Oración a Santa Rita por una causa imposible

    Santa Rita fue una mujer que tras padecer sufrimientos y mucho dolor en su vida, encontró la paz al volverse monja. Uno de sus símbolos especiales son las rosas, esto ocurre debido a que en varias ocasiones se manifestaron milagros relacionados con estas hermosas flores. Uno de ellos, tuvo lugar cuando se encontraba cercana la hora de su muerte, era temporada de invierno y pidió a una prima que le visitaba que buscara una rosa en el jardín, como un último deseo. La prima de Santa Rita dudaba realmente poder concederle esto, ya que el crudo frío no permitiría encontrar a aquella preciosa flor, en cambio y para su sorpresa halló una hermosa rosa en botón, y así las causas imposibles son posibles con su santa intercesión.

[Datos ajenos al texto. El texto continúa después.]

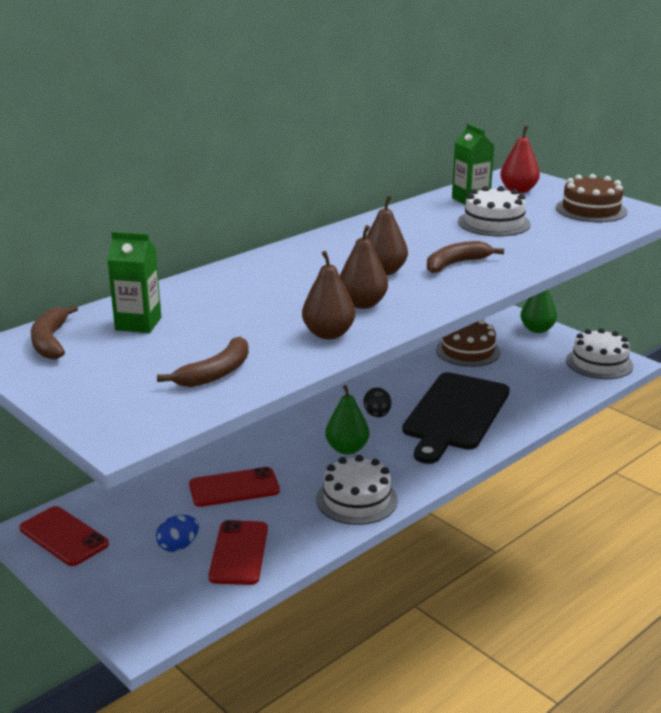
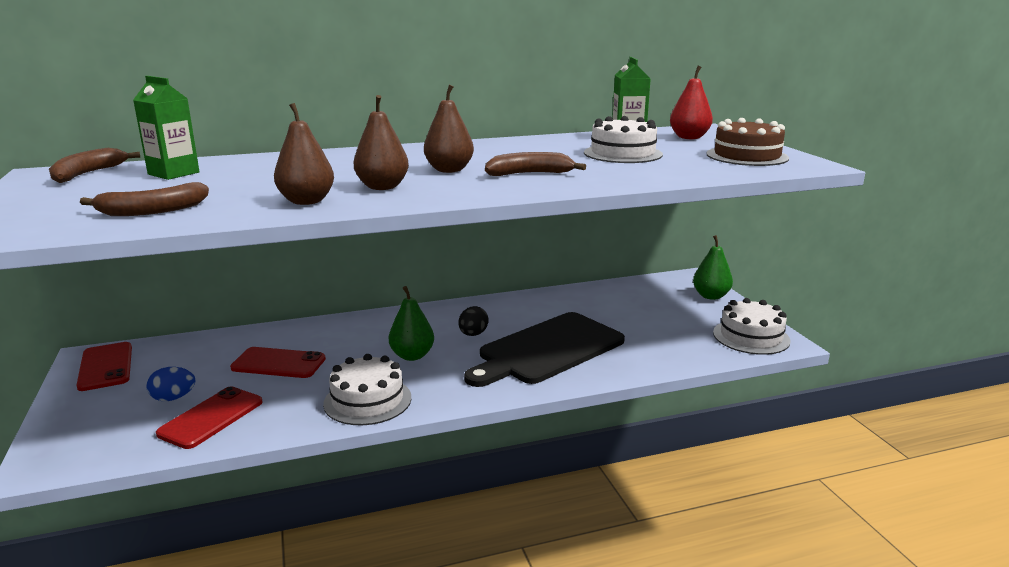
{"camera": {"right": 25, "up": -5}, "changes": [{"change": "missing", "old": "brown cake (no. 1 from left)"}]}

    Oración a Santa Rita por una causa imposible

    Oh Santa Rita, dulce y adorada Santa Rita, mujer digna y

    entregada a las buenas obras de Dios.

    Santa Rita milagrosa, piadosa que todas las amargas pruebas

    supiste llevar con integridad, que todas las manifestaciones de

    Jesucristo que se dieron en tu cuerpo las mostraste con amor

    y las soportaste como evidencia del sacrificio del Hijo de Dios.

    Santa Rita que obraste milagros y mostraste al mundo cosas

    admirables y que parecían imposibles, vengo a ti, con mi espíritu

    bañado en amor y actitud suplicante para rogarte que manifiestes en mi

    este gran milagro que necesito

    (Espacio para mencionar tu solicitud)

    Para Dios no hay imposibles y para ti que fuiste milagrosa a través de

    los dones que el Padre te otorgó, obra en mi, este milagro que te pido,

    preciosa Santa Rita, ayúdame a salir de este atolladero, ayúdame a restablecer

    la paz en mi vida y a obtener el consuelo de la solución de esta situación.

    Mi alma quebrantada, cansada de tanto dolor acude a ti, buscando el valor que necesito

    para sobrellevar esta dificultad en la que me encuentro.

    Pide a mi Dios por mí, para que recobre las fuerzas y no pierda las esperanzas,

    en que por Su infinita bondad y tu amable intercesión podré

    obtener la satisfacción de mi plegaria.

    Santa Rita, te entrego mi corazón,

    que sea hecha la voluntad de mi Padre.

    Amén.

    Para reflexionar

    Nuestro Padre Celestial, perfecto y omnipotente, tiene las llaves para la solución a los problemas que aquejan a cada uno de sus pequeños hijos. Permanece atento a la evolución de la vida de sus fieles creyentes y espera, respetando la libertad de escoger de cada uno de nosotros, que hagamos lo mejor y escojamos entre lo bueno lo mejor. Si buscamos su consuelo y protección e inclinamos nuestras cabezas en oración, sabrá que hemos escogido hacer lo correcto y estamos a la espera de su bendición para la solución de nuestro problema. Espera y confía, tu petición pronto será atendida.